Business

Advertisers target newborns to build brand preferences

Being parents of young children is more expensive than ever. But much of that spending is driven by marketers eager to capture ever-younger consumers — before competing brands beat them to it.

Marketing campaigns aim at youngest potential consumers and their parents

By marketing clothing for babies, Disney is building brand awareness in the first few days of a newborn's life. (Supplied by Disney)

Being parents of young children can be more expensive than ever. But much of that spending is driven by marketers eager to capture ever-younger consumers — before competing brands beat them to it.

Since being posted to YouTube on Jan, 1, this ad has racked up almost two million views.
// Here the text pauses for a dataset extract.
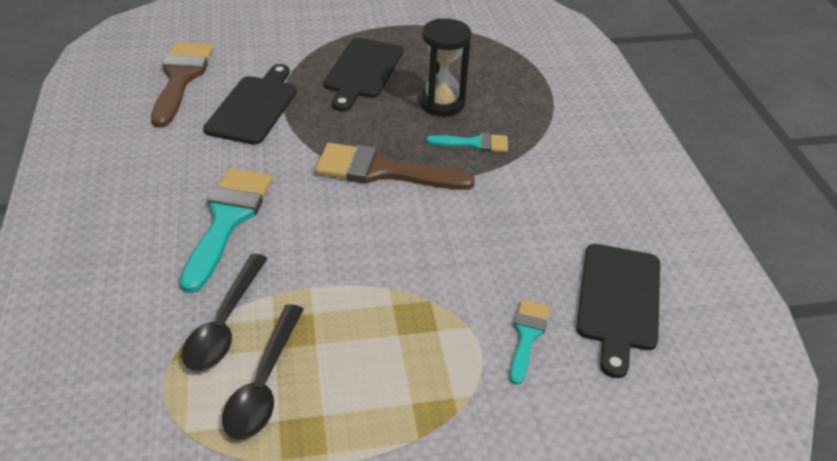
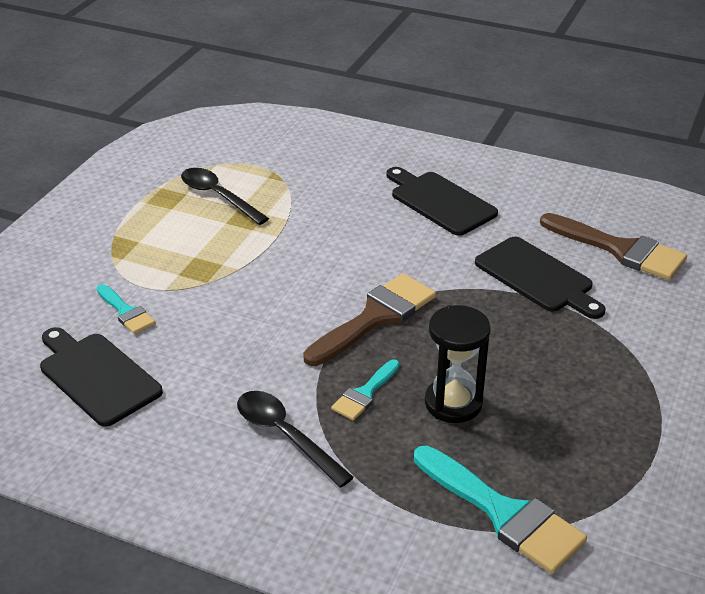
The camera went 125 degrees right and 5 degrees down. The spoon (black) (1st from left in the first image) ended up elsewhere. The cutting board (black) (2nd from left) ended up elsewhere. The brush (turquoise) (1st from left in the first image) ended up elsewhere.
It shows some of the first babies born over the New Year, from all over the world, along with their mothers.

The brand that’s being advertised is Fisher-Price, which clearly wants to start selling toys to parents the instant their child is born.

Here’s another marketer eager to get its foot in the maternity room door.

By offering products for newborns, Disney can imprint its brand as early as possible. So as babies become kids, they’ll ask for Disney princess outfits, insist on seeing Toy Story 4 and come to expect annual trips to Disneyland.


Another way companies gain access to parents is through the baby itself. In an interview on Q, York University PhD candidate Cheryl Williams described how Fisher-Price’s Learning Letters Monkey app targets babies six months and over.

"The baby is actually bonding with these characters in the app because they're playing with them everyday... And then they're in the shopping cart in the store with their parents and they see the line of monkey toys on the shelves and it's natural they'd be pointing and gesturing. So they've then indicated a purchase preference to their parents before they're even able to speak," she said. 

But it gets worse. A company called Citrus Lane gets new parents to pay to have a box of random baby products delivered to their home every month.

These aren’t things parents have said they need or even want. They’re just a sampling of new products that manufacturers would like parents to try in the hope that they and baby will become hooked.

"The younger and younger children are being advertised to, the more normal it is, the idea of consumption and buying and purchasing and wanting things and developing these needs," Williams said. "So by the time a child is in kindergarten, they have a very clear sense of products and consumerism and materialism and what they want."


Thanks to marketers, parents learn the best way to provide love and care for babies is to buy them the latest toys, fashion and brands. 


Bruce Chambers is a syndicated advertising columnist for CBC Radio.